» **Requirement**
The answer should be one number: how many lines in the records below contain the word "dashed".

[Drawing change detection data]
*** Block opens ***

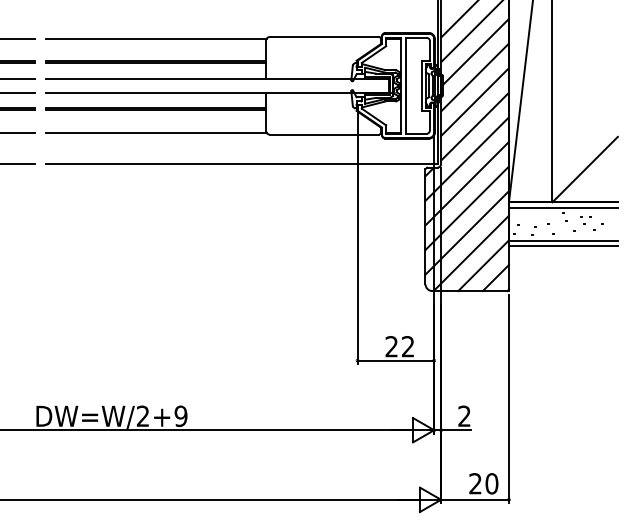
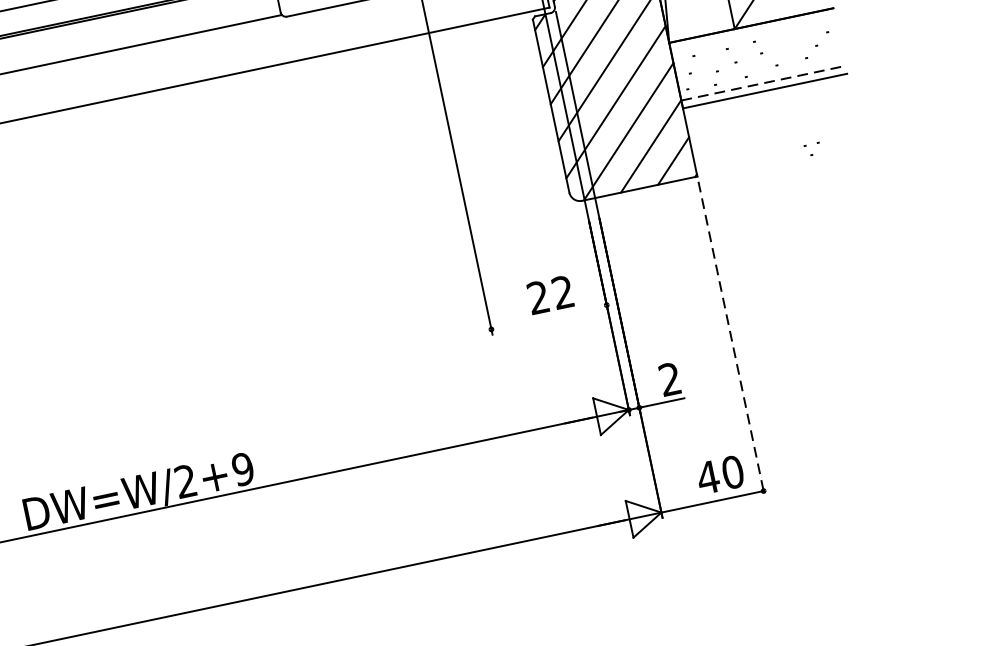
line: (562, 207) -> (751, 33), removed
part: (585, 220) -> (812, 149), moved
line: (563, 240) -> (763, 83), solid -> dashed
line: (395, 360) -> (548, 317), removed
line: (508, 399) -> (731, 340), solid -> dashed
text: (475, 483) -> (708, 477), 20 -> 40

*** Block closes ***

» **Solution below**
2